6.8.3 Connections to the Communication Manifold¶

The TDA pipeline operates on the signal manifold $S$ — the first factor of the communication manifold $M = S \times P \times C$ introduced in Chapter 3. The topological features characterize the shape of the signal space, not the pragmatic or semantic content. This is a feature, not a limitation. The signal manifold is the most directly accessible factor of $M$, and characterizing its topology is the necessary first step before ascending the Rosetta trajectory (Chapter 16) toward hierarchy and meaning. TDA tells us that whale coda types have distinct topological signatures; it does not tell us what they mean. But by providing a robust, noise-invariant representation, it enables downstream methods to operate on stable inputs. The topology is the foundation on which meaning analysis is built.

6.9 Summary¶

This chapter has developed the full TDA pipeline for communication signals: Takens’ embedding theorem reconstructs attractor topology from a 1D time series ($\S$6.1); persistent homology extracts topological invariants — connected components ($H_0$) and loops ($H_1$) — across the Vietoris–Rips filtration, with stability guaranteed under perturbation ($\S$6.2); eight summary statistics per homology dimension yield a compact 16-dimensional feature vector ($\S$6.3). Applied to whale codas, the pipeline distinguishes rhythm classes by topological signature while cleanly separating coda-type content from individual identity ($\S$6.4). Applied to birdsong, it captures species-specific dynamical structure that complements SPD spectral features ($\S$6.5). The practical payoff is robustness: exact invariance to amplitude scaling, approximate robustness to noise, and insensitivity to spectral coloration — precisely the properties that field recordings demand ($\S$6.6).

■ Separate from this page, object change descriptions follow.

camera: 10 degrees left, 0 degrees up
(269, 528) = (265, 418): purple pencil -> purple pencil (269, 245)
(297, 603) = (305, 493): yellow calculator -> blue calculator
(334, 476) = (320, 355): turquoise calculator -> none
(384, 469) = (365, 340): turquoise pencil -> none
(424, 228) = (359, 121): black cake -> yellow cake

The TDA pipeline completes the three-geometry toolkit: hyperbolic embeddings for hierarchy (Chapter 5), persistent homology for topology (this chapter), and SPD manifold features for covariance (Part III). In Part III, we apply the full toolkit to non-human communication — whale codas in Chapter 7, birdsong in Chapter 8 — building the evidence that communication, across species and across millions of years of evolutionary divergence, has geometric structure that scalar evaluation destroys.

Notes on computation. All TDA computations in this chapter use the Ripser library (Bauer, 2021) for Vietoris–Rips persistent homology. The geometric_features.py pipeline includes a naive fallback (_persistence_diagrams_naive) that computes $H_0$ via single-linkage clustering when Ripser is unavailable, but $H_1$ computation requires Ripser or an equivalent. The full pipeline (Takens embedding + subsampling + Ripser + feature extraction) runs in under 0.5 seconds per recording on a single CPU core for clouds subsampled to 500–1,000 points. The eris-ketos toolkit provides an independent implementation (tda_clicks module) optimized for ICI-based point clouds rather than raw waveforms.

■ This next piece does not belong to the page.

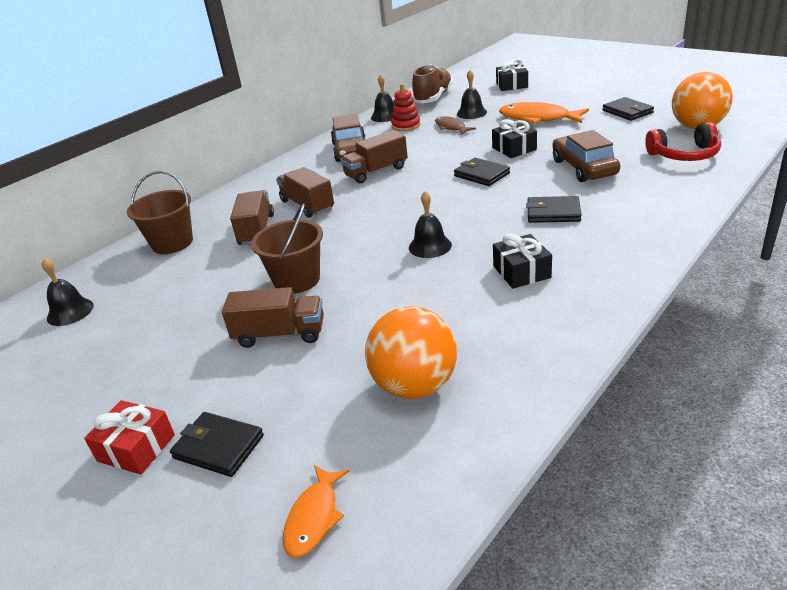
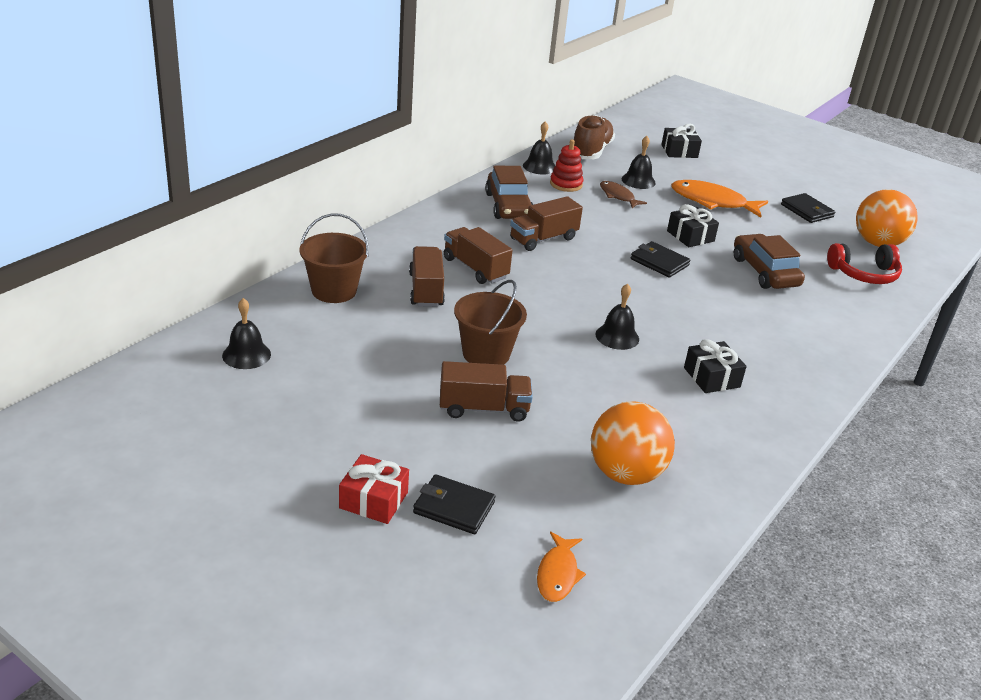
camera: 10 degrees left, 0 degrees up
(553, 213) = (737, 319): black wallet -> none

Series cross-references. The mathematical foundations of persistent homology are developed in Geometric Methods (Bond, 2026a), Ch. 5. The stability theorem and its implications for robust feature extraction are treated in GM Ch. 5.3–5.4. The SPD manifold features that complement the TDA pipeline are developed in GM Ch. 4.6. The communication manifold $M = S \times P \times C$ on which TDA operates (specifically, on the $S$ factor) is defined in Ch. 3 of this volume. The empirical applications to cetacean communication and birdsong are developed in Ch. 7 and Ch. 8, respectively.